Hibernate Search 4.3.0.Final scalability

weebl · **Joined:** Fri Apr 24, 2015 1:28 pm **Posts:** 1

Hey guys,

I was wondering how well Hibernate Search would scale using a single instance. We are using Hibernate Search as part of Modeshape 3.x(DV 6.1), indexing about 10 string properties per node. We are currently at about 1 million nodes which we are querying. The machines each have two cores, 24 gb of ram. Indexing is currently done asynchronous since we are experiencing a bottleneck, which is probably the filesystem. We have been trying to use the near-real-time indexmanager, but the JBoss EAP kit for Modesehape does not correctly pass on this attribute to Hibernate search, which is being worked on.

We are mostly querying for only one property on the nodes. Currently queries using an equals query is yielding good speeds, in the order of 30-150 ms for a query. I was wondering how large the indexes could grow before this is going to exceed 2 seconds, of course this is dependent on a lot of factors. Currently heap size is 16gb since we were experiencing some problems with garbage collections, we are trying to reduce this heap size. I understand we should leave as much as possible to the operating system in order to have a lot of in-memory caching for the filesystem. The amount of concurrent queries is currently lower than one, but will probably grow in the future.

OS is RHEL6, but mmap directory system does not seem to be used, it is unclear as to why. Filesystem is ext4 and it seems Modeshape is passing the correct "auto" parameter to Hibernate search.

Any input is welcome, if you would like to know more details, let me know. :)

Thanks in advance!

sanne.grinovero · **Posted:** Sun May 03, 2015 3:28 pm

Hi weebl,
I believe we had a chat on IRC on the same subject? Was that before post this? Wondering if you still need some advice.

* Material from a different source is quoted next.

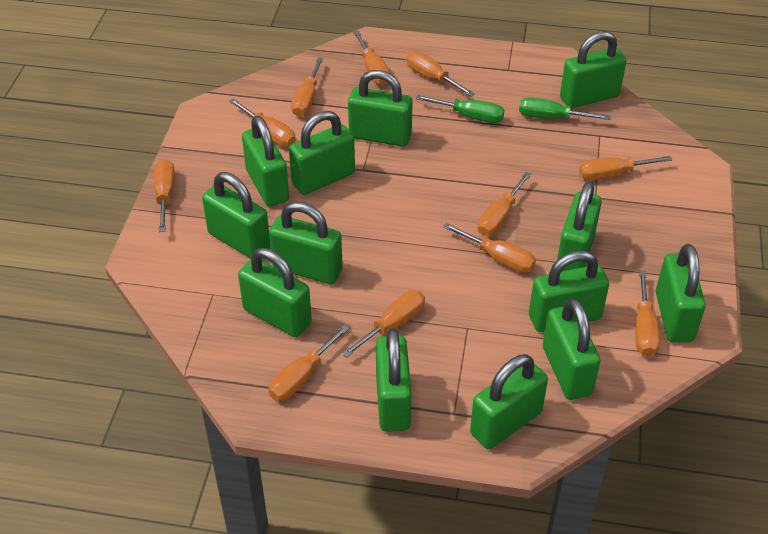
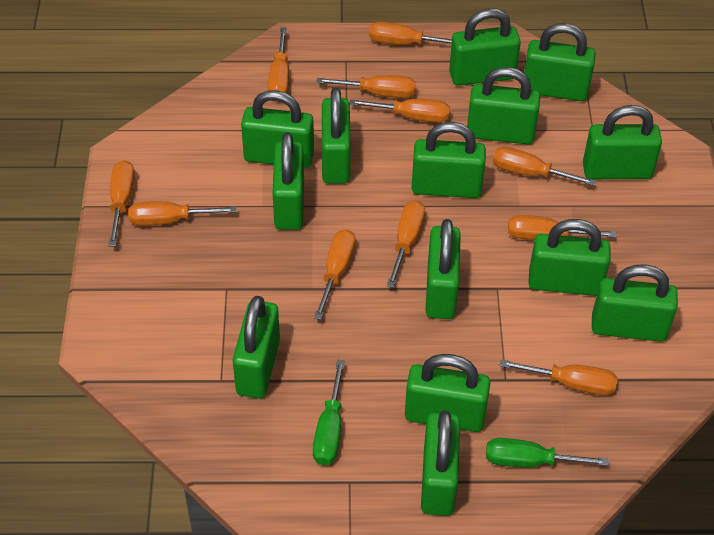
green padlock: 13 -> 14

I agree on what you wrote so far, especially leaving free memory to the OS would help to keep the indexes buffered. Not least, a small heap size would keep your performance consistent over time.

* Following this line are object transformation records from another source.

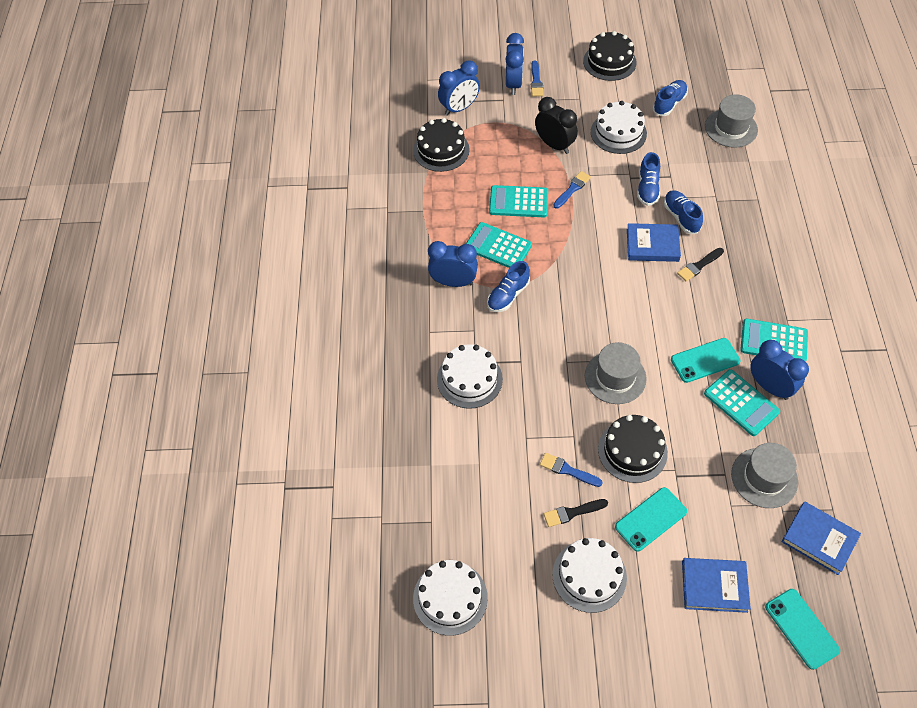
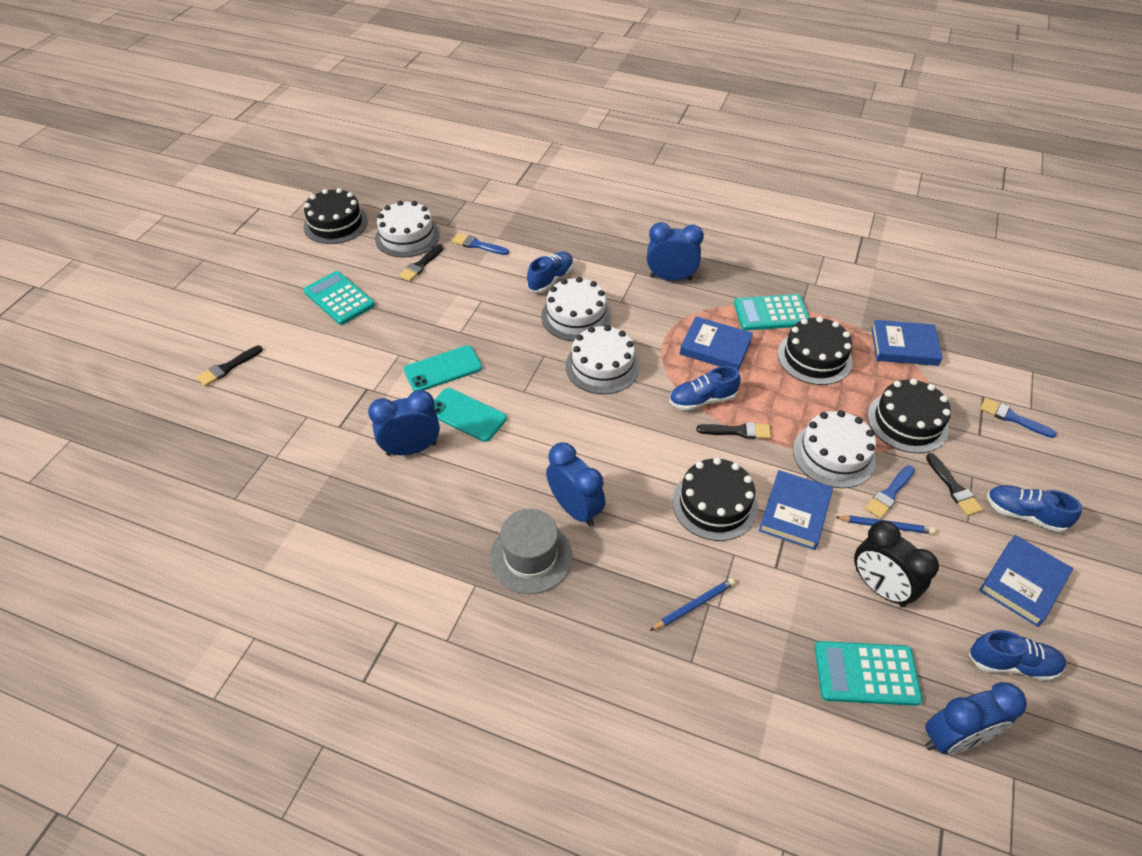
black brush: 2 -> 4
black cake: 3 -> 4
blue book: 3 -> 4
blue pencil: 0 -> 2
grey hat: 3 -> 1
turquoise calculator: 4 -> 3
turquoise phone: 3 -> 2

Having a too small heap size though would prevent the caching of Filter definitions, as these use Soft References. I'm not sure if ModeShape declares any such filter: just pointing out the possible things to check.

Is the JVM running in 64 bits? That's one of the conditions to have it pick the MMapDirectory. Other conditions depend on the used JDK, in particular you'll need to have "sun.misc.Cleaner" and "java.nio.DirectByteBuffer" available on classpath, and java.nio.DirectByteBuffer should have a method named "cleaner". (Details are in the source code of org.apache.lucene.store.MMapDirectory.UNMAP_SUPPORTED, defines if the MMapDirectory is safe enough to be enabled)